Dans la fosse Jérémie Rhorer, à la tête du Freiburger Barockorchester, cisèle la dentelle de son Mozart alors que sur scène seule la tête de Pedrillo sort du sable où il est enfoui et les deux filles, Konstanze et Blonde, sont à genoux de chaque côté pour être filmées par les preneurs d’otages devant le fameux drapeau noir. Il y a un réel décalage entre ce que l’on entend et l’action sur scène. Un décalage qui n’est pas lié à la musique, mais à l’ambiance générale. C’est noir sur le plateau et rose dans la fosse. On ne peut pas dire, aussi, que la distribution, l’exception de Tobias Moretti, Selim Bassa, fasse de gros efforts en matière théâtrale; mais leur a-t-on seulement demandé d’en faire? Vocalement, enfin, on n’atteint pas des sommets, le Pedrillo de David Portillo et l’Osmin de Franz Josef Selig étant à notre sens, au dessus des autres. Bref, étrange sensation après plus de trois heures et demi d’un spectacle où Mozart sort un peu secoué, léger malaise par rapport à la vision de Martin Kušej et encore beaucoup de discussions autour de cette production qui interpelle. Mais n’est ce pas là l’une des missions d’un Festival que de faire naître le débat ?
Michel EGEA
Pratique. «L’Enlèvement au Sérail» de Mozart. Autres représentations les 6, 8 , 11, 13, 17 et 21 juillet à 21h30 au Théâtre de l’Archevêché. Informations et réservations au 08 20 922 923 et sur festival-aix.com – Tarifs de 30 à 250 euros. Le Festival informe que dans le cadre du plan vigipirate renforcé et à la demande de la sous-préfecture, une fouille visuelle de tous les sacs des spectateurs sera effectuée à l’entrée des lieux de représentation. Par ailleurs, aucune valise, sac à dos ou sac volumineux ne pourra être accepté à l’intérieur des sites. Afin de faciliter votre accueil, il est recommandé d’anticiper votre arrivée au théâtre. L’équipe de la boutique du Festival est à votre disposition pour toute précision soit par téléphone au 0820 922 923 (12cts€/min) soit à la boutique du Festival, Palais de l’Ancien Archevêché, 13100 Aix-en-Provence (ouverte tous les jours de 10 heures à 19 heures en continu)

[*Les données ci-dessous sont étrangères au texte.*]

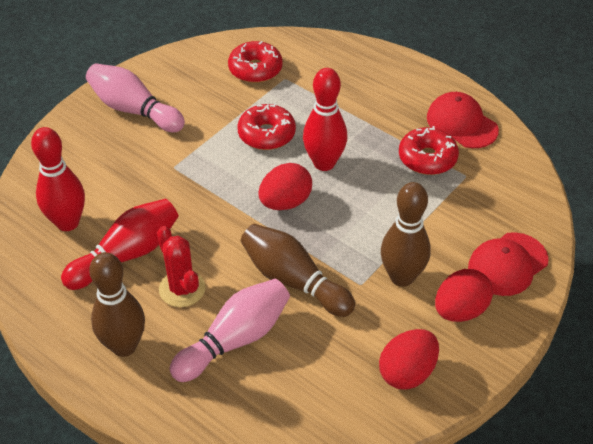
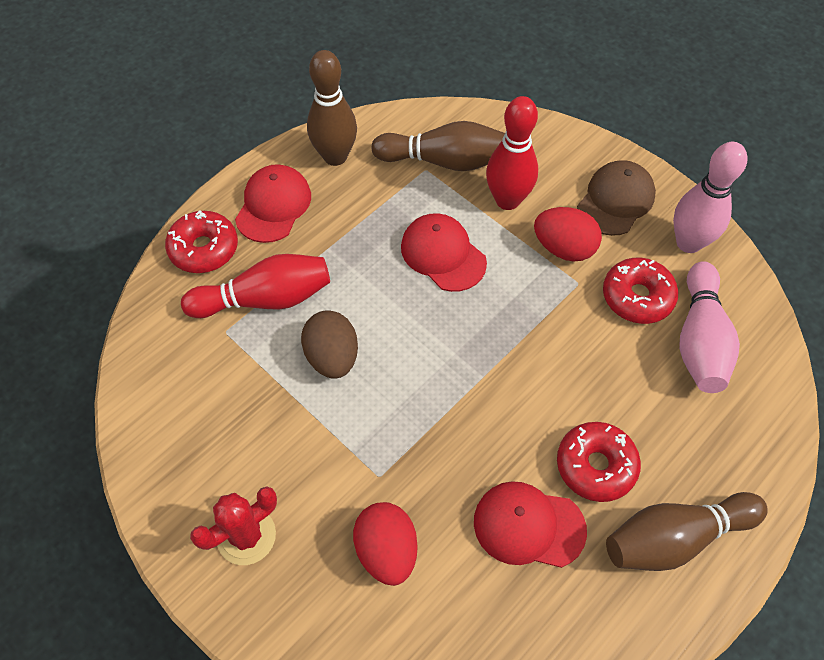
brown cap: 0 -> 1
brown egg: 0 -> 1
red bowling pin: 3 -> 2
red cap: 2 -> 3
red egg: 3 -> 2

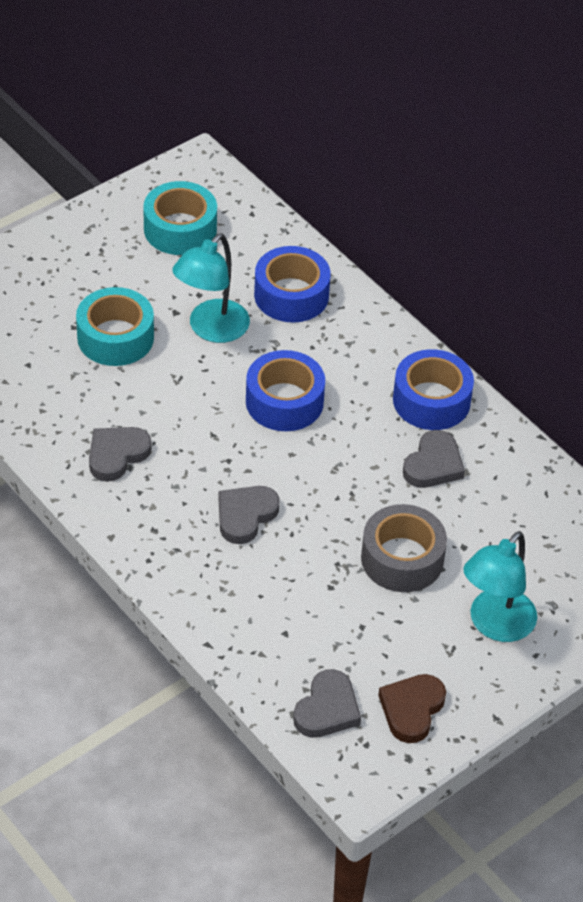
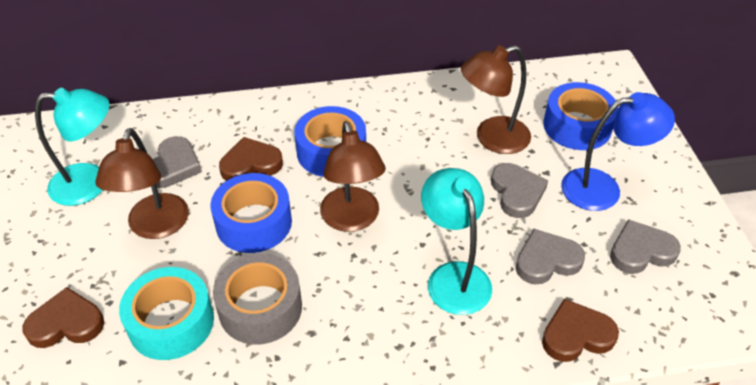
blue lamp: 0 -> 1
brown heart: 1 -> 3
brown lamp: 0 -> 3
turquoise tape: 2 -> 1

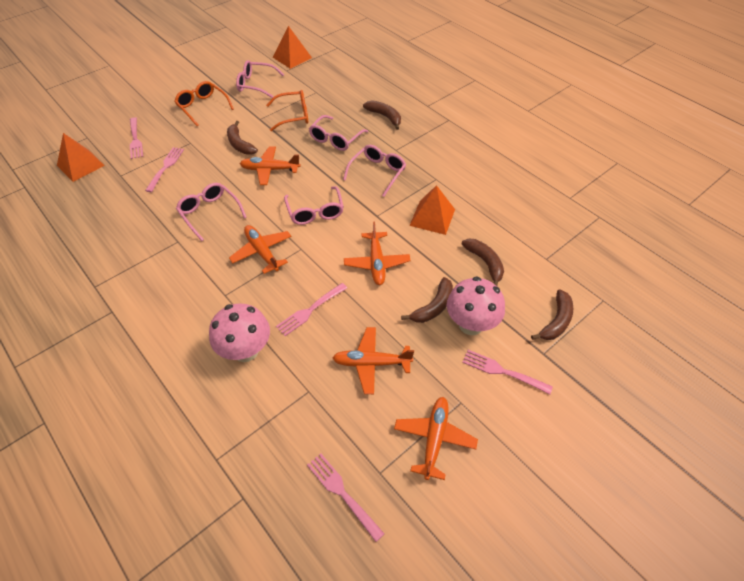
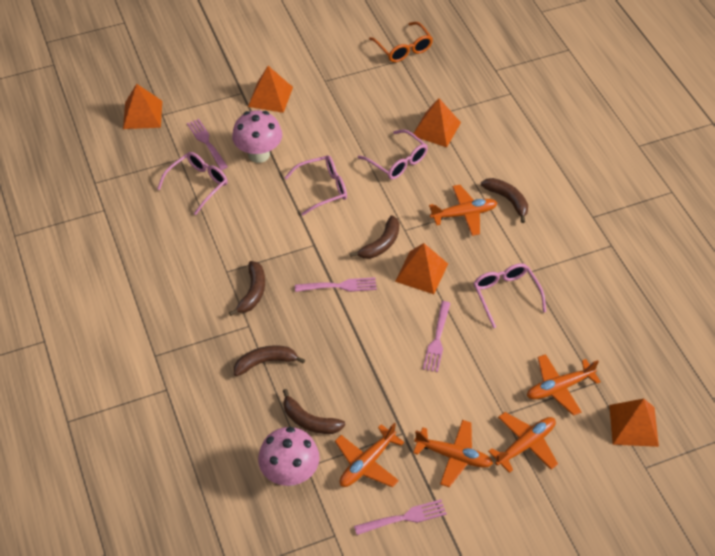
orange glasses: 2 -> 1
orange pyramid: 3 -> 5
pink fork: 5 -> 4
pink glasses: 5 -> 4

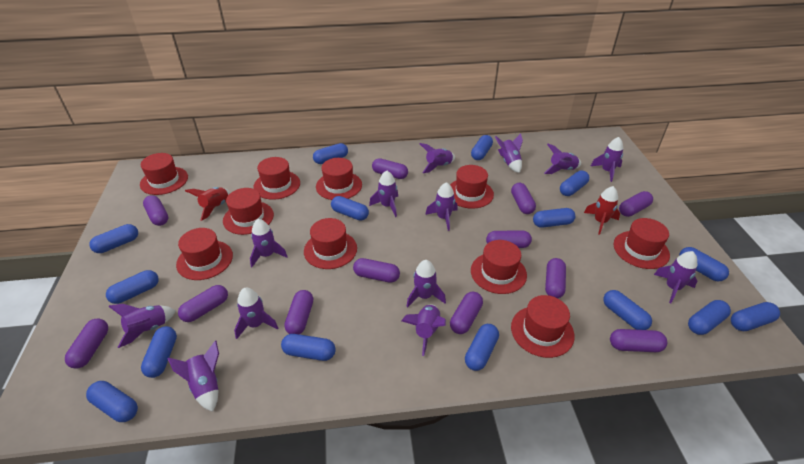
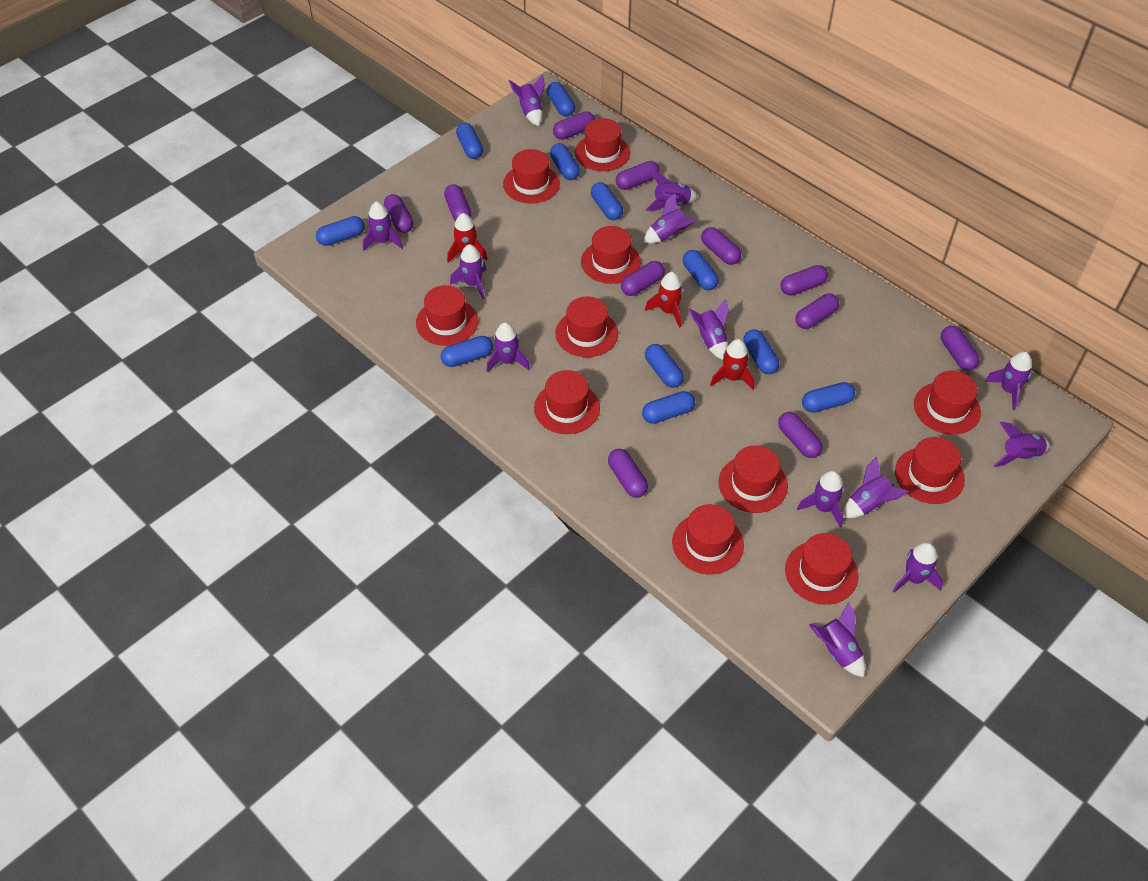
blue capsule: 15 -> 11
purple capsule: 12 -> 11
red hat: 10 -> 11
red rocket: 2 -> 3

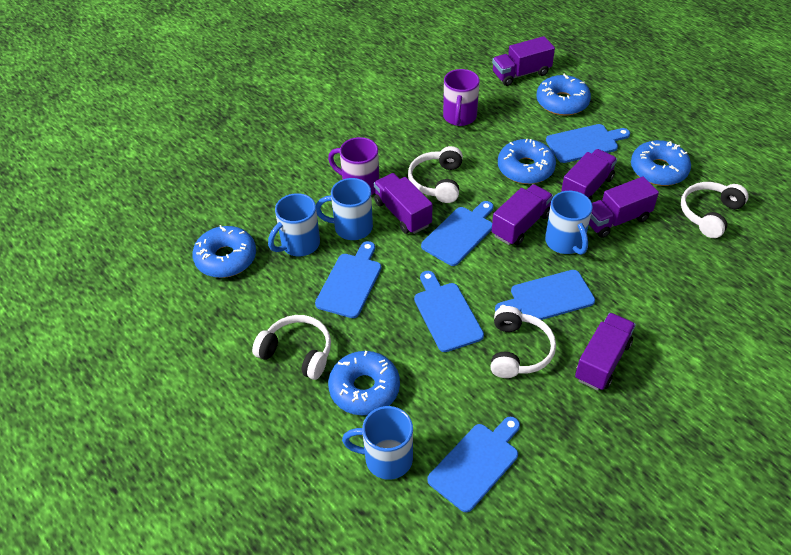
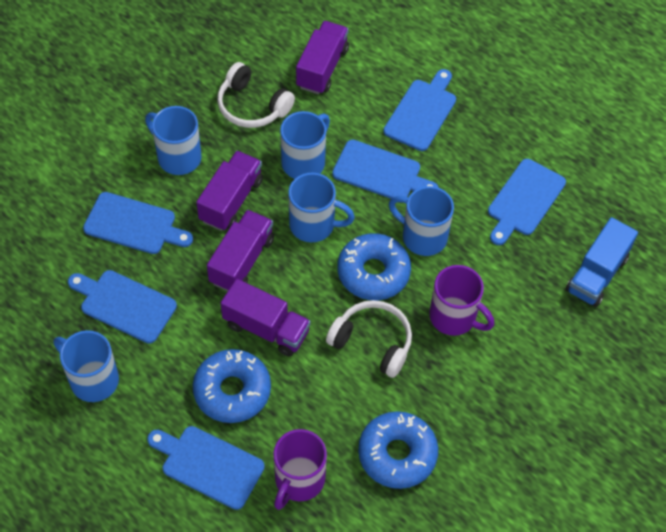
blue donut: 5 -> 3
blue mug: 4 -> 5
blue truck: 0 -> 1
purple truck: 6 -> 4
white headphones: 4 -> 2

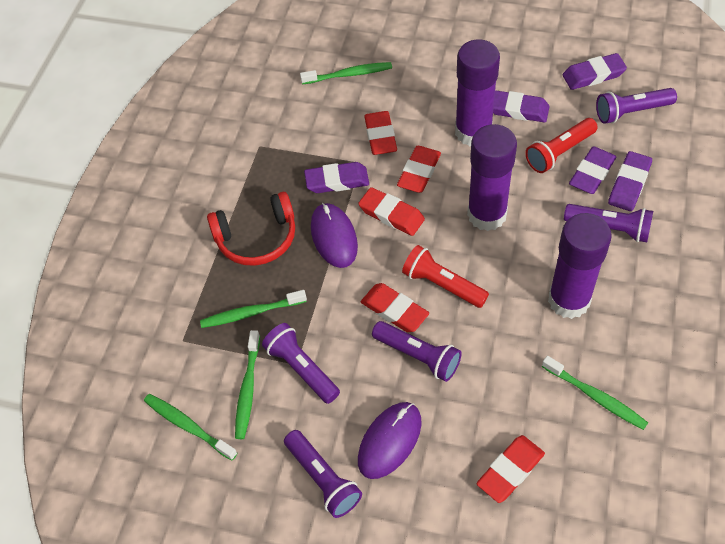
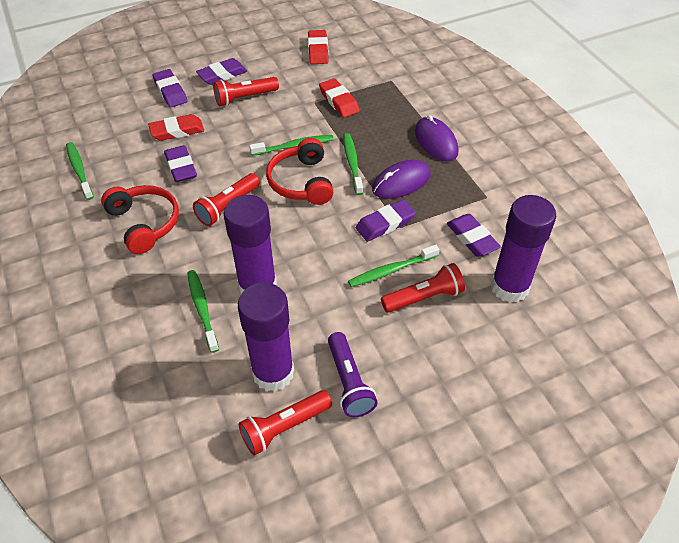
purple flashlight: 5 -> 1
red eraser: 5 -> 3
red flashlight: 2 -> 4
red headphones: 1 -> 2

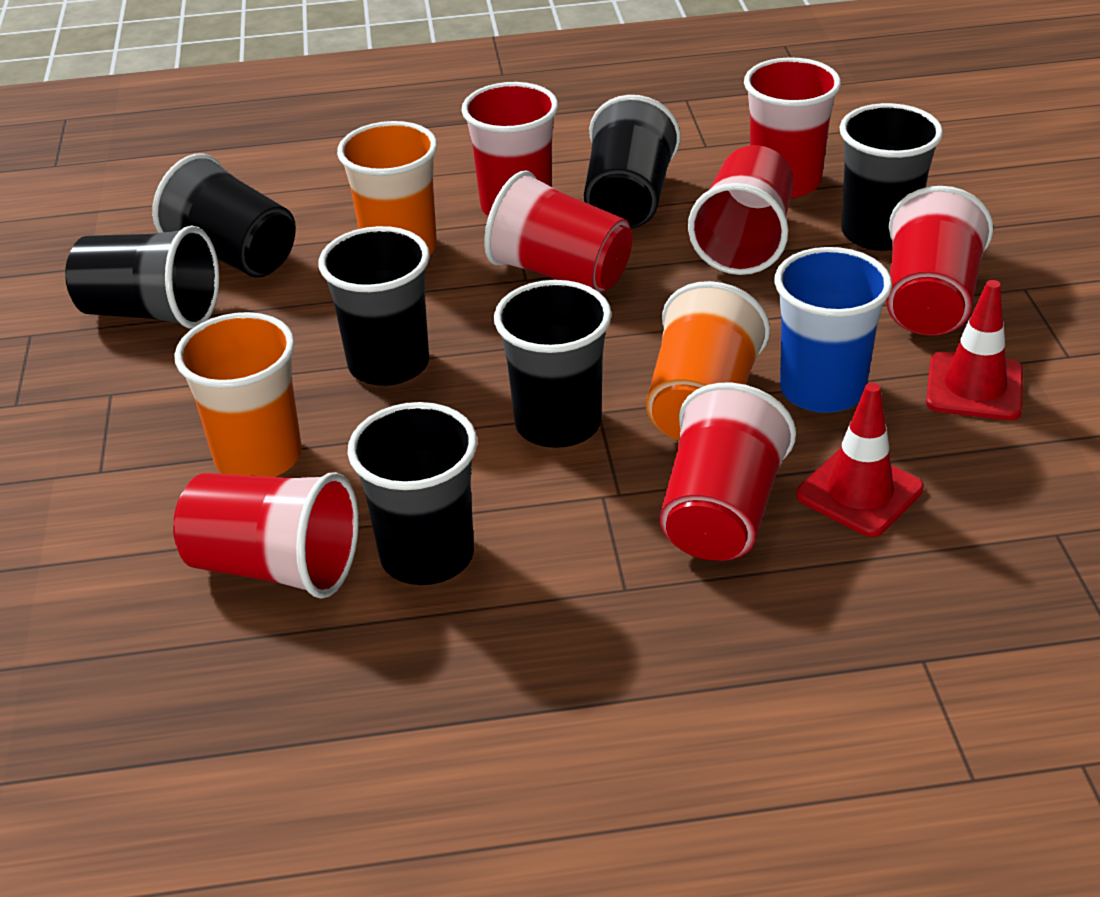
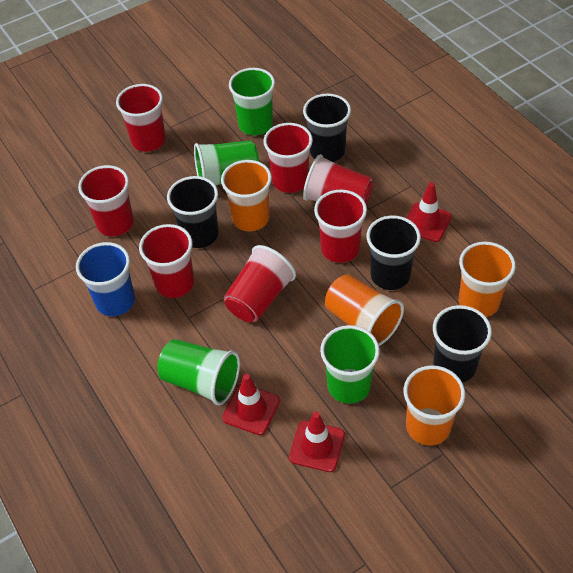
black cup: 7 -> 4
green cup: 0 -> 4
orange cup: 3 -> 4
red traffic cone: 2 -> 3

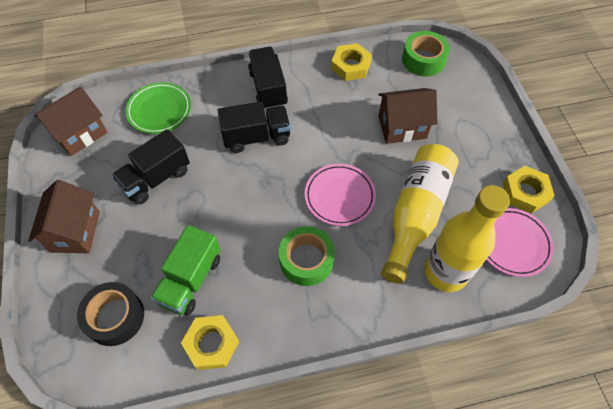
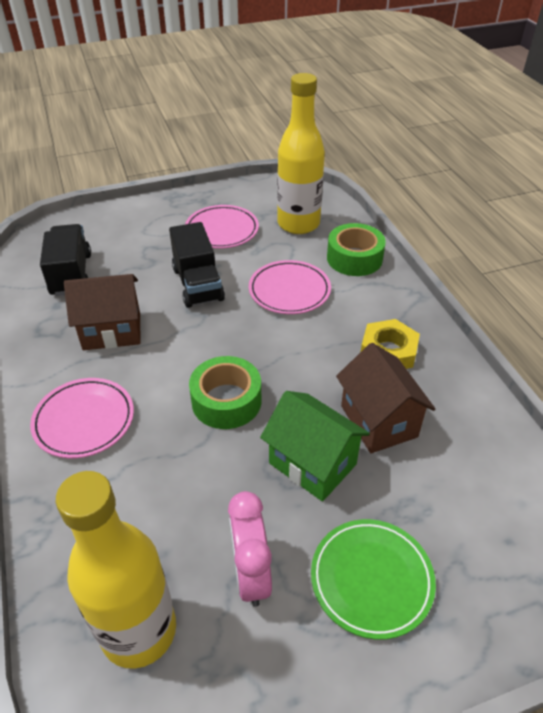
black tape: 1 -> 0
black truck: 3 -> 2
brown house: 3 -> 2
green house: 0 -> 1
green truck: 1 -> 0
pink clock: 0 -> 1
pink plate: 2 -> 3
yellow nut: 3 -> 1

(*) Le texte de Bernard Foccroulle
Vendredi soir, avant que ne débute la première représentation de «L’enlèvement au sérail» à l’Archevêché, Bernard Foccroulle, le directeur du Festival d’Aix-en-Provence a lu le texte suivant : « 1782 : Mozart est à Vienne. La ville vit encore dans le souvenir de la terreur qui s’est emparée de la population cent ans plus tôt, quand l’armée turque était aux portes de la ville. Ce souvenir n’empêche pas Mozart de composer L’Enlèvement au Sérail, un opéra qui met en scène des Européens prisonniers d’un Pacha ottoman. Porté par les idéaux des Lumières, Mozart parvient à dépasser les antagonismes primaires et écrit une œuvre empreinte d’humanisme et de tolérance.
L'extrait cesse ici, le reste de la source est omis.